The odds of surviving cardiac arrest could come down to a range of variables related to the emergency medical service delivering patients to the hospital.
A study found the odds of surviving cardiac arrest could differ by as much as 56 percent depending on the emergency medical services that transports a patient to the hospital |
By Allen Cone, UPI
The odds of surviving cardiac arrest could differ by as much as 56 percent depending on the emergency medical service delivering patients to the hospital, according to a new study.
Researchers studied 43,656 adult patients with out-of-hospital cardiac arrest handled by 112 EMS agencies in the United States and Canada from 2011 through 2015. The findings were published Wednesday in JAMA Cardiology.
The range for survival to hospital discharge ran from 0 percent to 28.9 percent, depending on the agency, researchers report.
"One of the important key messages is that we observed persisting or slightly increased variation in patient outcomes even after adjustment for many factors," corresponding study author Dr. Masashi Okubo, an instructor in the Department of Emergency Medicine at the University of Pittsburgh School of Medicine, told UPI. "This suggests that unmeasured/unadjusted factors are contributing to the observed variation. Therefore, a very simple answer is that we cannot detect underlying mechanisms of the variation."
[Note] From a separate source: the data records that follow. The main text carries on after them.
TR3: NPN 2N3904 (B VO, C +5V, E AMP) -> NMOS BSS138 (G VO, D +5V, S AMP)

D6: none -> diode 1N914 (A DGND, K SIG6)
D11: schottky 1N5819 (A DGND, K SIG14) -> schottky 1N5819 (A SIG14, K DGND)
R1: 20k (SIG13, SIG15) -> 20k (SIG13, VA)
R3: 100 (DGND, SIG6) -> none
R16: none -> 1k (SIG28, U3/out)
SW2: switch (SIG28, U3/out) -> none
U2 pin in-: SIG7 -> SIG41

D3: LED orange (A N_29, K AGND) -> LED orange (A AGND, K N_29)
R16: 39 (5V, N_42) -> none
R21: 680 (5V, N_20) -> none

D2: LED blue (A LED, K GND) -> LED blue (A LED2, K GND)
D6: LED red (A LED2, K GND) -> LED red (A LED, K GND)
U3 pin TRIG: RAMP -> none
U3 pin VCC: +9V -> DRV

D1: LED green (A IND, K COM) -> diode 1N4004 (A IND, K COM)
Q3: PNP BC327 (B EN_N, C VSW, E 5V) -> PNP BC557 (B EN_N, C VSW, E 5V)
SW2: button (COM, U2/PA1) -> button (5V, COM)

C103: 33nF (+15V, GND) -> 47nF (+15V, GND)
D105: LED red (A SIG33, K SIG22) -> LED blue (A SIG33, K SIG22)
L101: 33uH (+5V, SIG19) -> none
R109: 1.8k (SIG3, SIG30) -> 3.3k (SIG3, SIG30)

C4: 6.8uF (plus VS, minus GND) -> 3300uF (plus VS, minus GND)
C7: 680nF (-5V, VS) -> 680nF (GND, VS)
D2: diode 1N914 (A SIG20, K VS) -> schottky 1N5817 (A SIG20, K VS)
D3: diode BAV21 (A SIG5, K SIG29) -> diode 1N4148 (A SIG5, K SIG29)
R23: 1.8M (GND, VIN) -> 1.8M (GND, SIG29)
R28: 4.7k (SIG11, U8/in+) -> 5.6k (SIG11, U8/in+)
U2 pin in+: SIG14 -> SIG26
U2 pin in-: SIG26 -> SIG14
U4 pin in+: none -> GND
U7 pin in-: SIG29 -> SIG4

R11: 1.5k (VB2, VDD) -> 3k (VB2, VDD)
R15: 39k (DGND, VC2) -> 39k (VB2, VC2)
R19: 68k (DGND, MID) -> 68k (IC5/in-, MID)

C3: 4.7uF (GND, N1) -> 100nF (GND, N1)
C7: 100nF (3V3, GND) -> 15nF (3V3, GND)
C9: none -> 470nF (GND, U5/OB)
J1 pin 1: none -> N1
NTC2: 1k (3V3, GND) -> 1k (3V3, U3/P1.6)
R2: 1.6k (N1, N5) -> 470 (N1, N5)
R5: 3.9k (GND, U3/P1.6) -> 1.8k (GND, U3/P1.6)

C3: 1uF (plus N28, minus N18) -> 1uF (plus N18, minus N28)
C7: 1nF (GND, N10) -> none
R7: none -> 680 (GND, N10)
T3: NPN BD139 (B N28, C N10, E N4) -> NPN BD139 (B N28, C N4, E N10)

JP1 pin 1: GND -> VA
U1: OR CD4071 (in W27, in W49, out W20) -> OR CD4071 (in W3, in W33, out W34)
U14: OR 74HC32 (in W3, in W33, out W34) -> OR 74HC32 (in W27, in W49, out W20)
The authors noted that differences between EMS agencies are often attributed to population served, geographical challenges to response time or practice patterns, such as the initiation of resuscitation attempts in patients with EMS-assessed out-of-hospital cardiac arrest.
"Previous studies comparing outcomes across EMS agencies have lacked sufficient power to separate the EMS factors from differences in patient demographics, cardiac arrest characteristics and hospital care," authors wrote in the study.
The EMS crews included advanced life support, basic life support or a combination of both.
The authors decided to use "survival to hospital discharge as our primary outcome, because this allowed us to investigate several determinants of the patient-centered outcome in the chain of survival."
Secondary outcomes were favorable functional outcome at hospital discharge based on the Rankin scale and spontaneous circulation at emergency department arrival.
Patients treated by the highest-quartile EMS agencies tended to be younger, male, have shockable initial heart rhythms, collapsed in public location, had a witnessed collapse and received layperson intervention.
Patients treated by the EMS agencies with survival rates in the highest quartile more often also had treatment by more than six responding EMS personnel, shorter time interval from an emergency telephone call to EMS defibrillation, advanced airways attempted and treatment by an ALS-BLS tiered system.
Percentages were similar among patients surviving more than 60 minutes after hospital arrival, as well.
The study did not examine the level of care at the hospital.
"Our unit of analysis was EMS agency, not hospital," Okubu said. "But, we adjusted for hospital-level post-resuscitation care such as targeted temperature management and percutaneous coronary intervention among those who survived 1 hour. We still observed large variation in patient outcomes."
How can EMS agencies improve?
"We need to identify factors that can explain the observed outcome variation -- not necessarily EMS factors -- which needs further research," he said.
In the study, the authors noted that the highest-performing agencies had more layperson interventions and more EMS personnel on the scene. "These metrics of quality of care may be used by other EMS agencies as targets to improve care and outcomes."
And modifiable factors can "include whether the decision to transport for further care is evidence based -- Termination of Resuscitation Guideline -- or left to the discretion of the paramedics or direct medical oversight."